We were not expecting what happened with our shotgun load to take place during testing. Shotguns may often be viewed as a last resort, but we can confirm they make for a great defensive gun. The damage from a 12-Gauge 8-Pellet 2-3/4″ shell VS a tire was devastating.
Shooting the sidewall of the tire completely blew our minds (and the internals of the tire out). Upon impact of the sidewall, the shotgun hull went with the trajectory of the beads and lodged into the front of the sidewall and out the back. The rest of the spread of the shotgun beads ripped holes through our backdrop curtain.

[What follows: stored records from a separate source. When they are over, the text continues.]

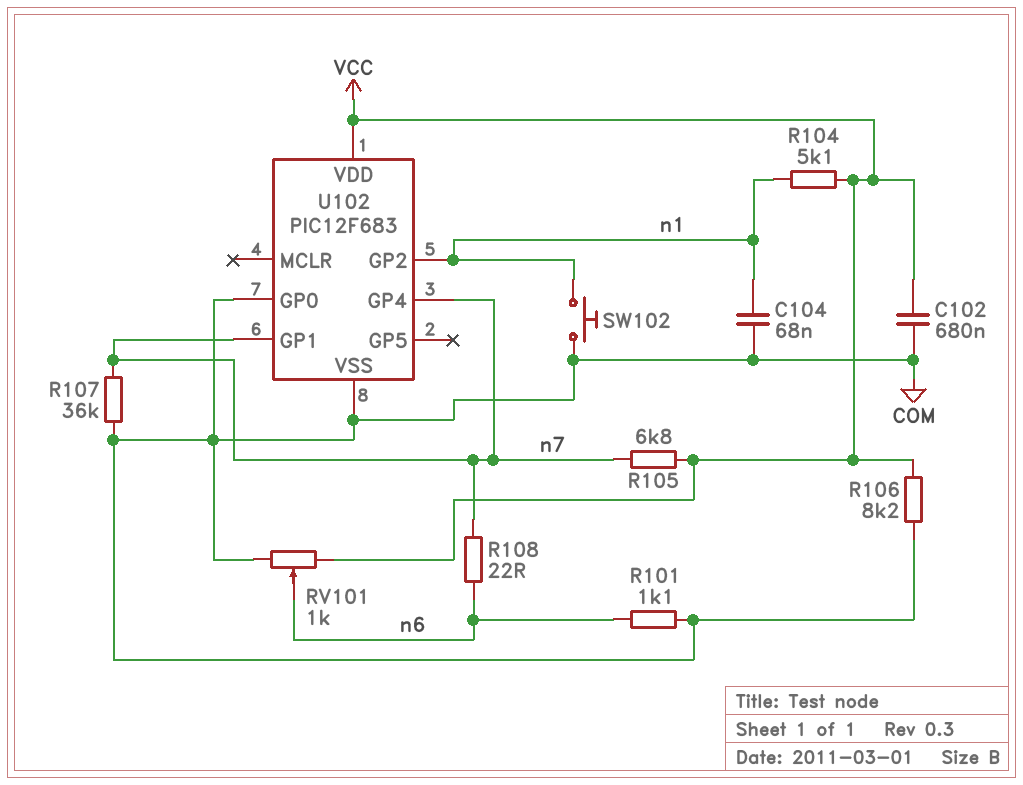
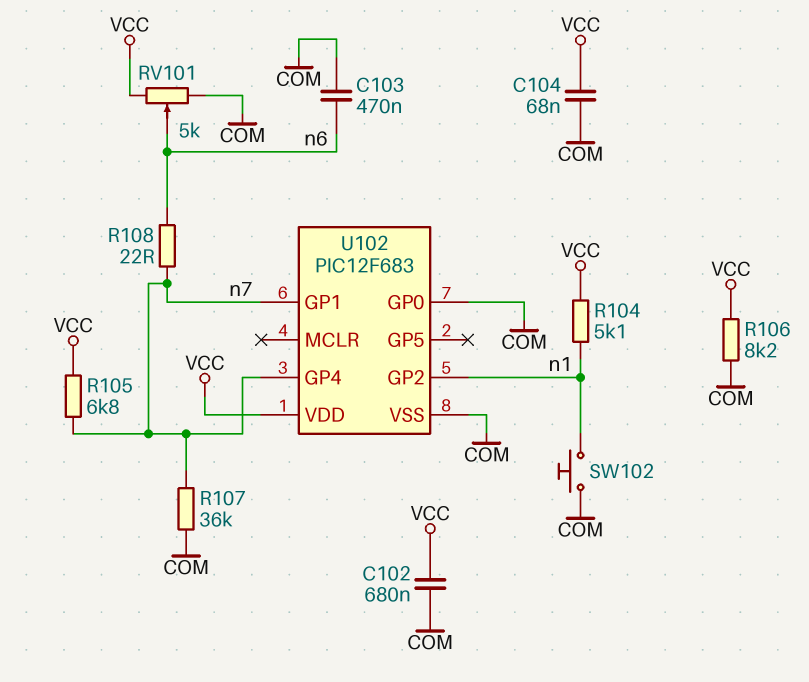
C103: none -> 470nF (COM, n6)
C104: 68nF (COM, n1) -> 68nF (COM, VCC)
R101: 1.1k (COM, n6) -> none
RV101: 1k (COM, VCC, wiper n6) -> 5k (COM, VCC, wiper n6)

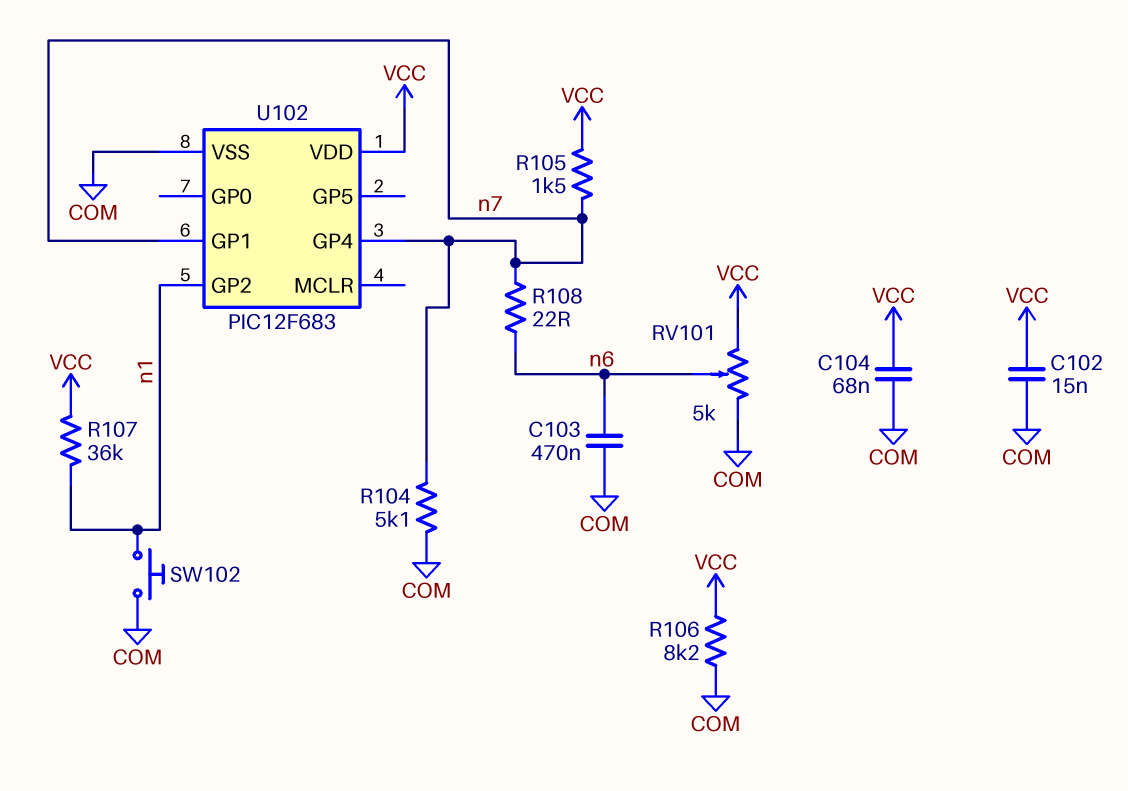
C102: 680nF (COM, VCC) -> 15nF (COM, VCC)
R104: 5.1k (VCC, n1) -> 5.1k (COM, n7)
R105: 6.8k (VCC, n7) -> 1.5k (VCC, n7)
R107: 36k (COM, n7) -> 36k (VCC, n1)
U102 pin GP0: COM -> none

We saw a similar trend when it came time to shoot the treads of the tire. The entry hole was deceiving in size, looking like barely any penetration took place. Given the spread and number of pellets, it was much smaller than we expected. The exit hole, however, from the shot going through the rim was the largest recorded (at over 1.5″).
We had immediate deflation and shotgun bead shrapnel was everywhere. While the beads did not penetrate through the other side of the rim, the beads did hit and flatten against the metal rim and land all around our backdrop cloth.
|Caliber/Location||Ammo Type||Velocity||Deflation (35-0 PSI)||Penetration|
|12 Gauge (Sidewall)||8 Pellet – 00 Buck||1145||27.17 Seconds||8″+|
|12 Gauge (Tread)||8 Pellet – 00 Buck||1145||2.55 Seconds||20″|
Penetration Depth: A shotgun is highly effective at penetrating through the sidewall of a tire, but not as effective from front to rear with a head-on tread shot. Either way, the damage to the tire was catastrophic.
Rate Of Deflation: Just the opposite of a car, a shotgun can go from 60 to 0 real quick. In our test, it finished in second place behind the .223 Rem dropping the tire from 35 to 0 PSI in seconds.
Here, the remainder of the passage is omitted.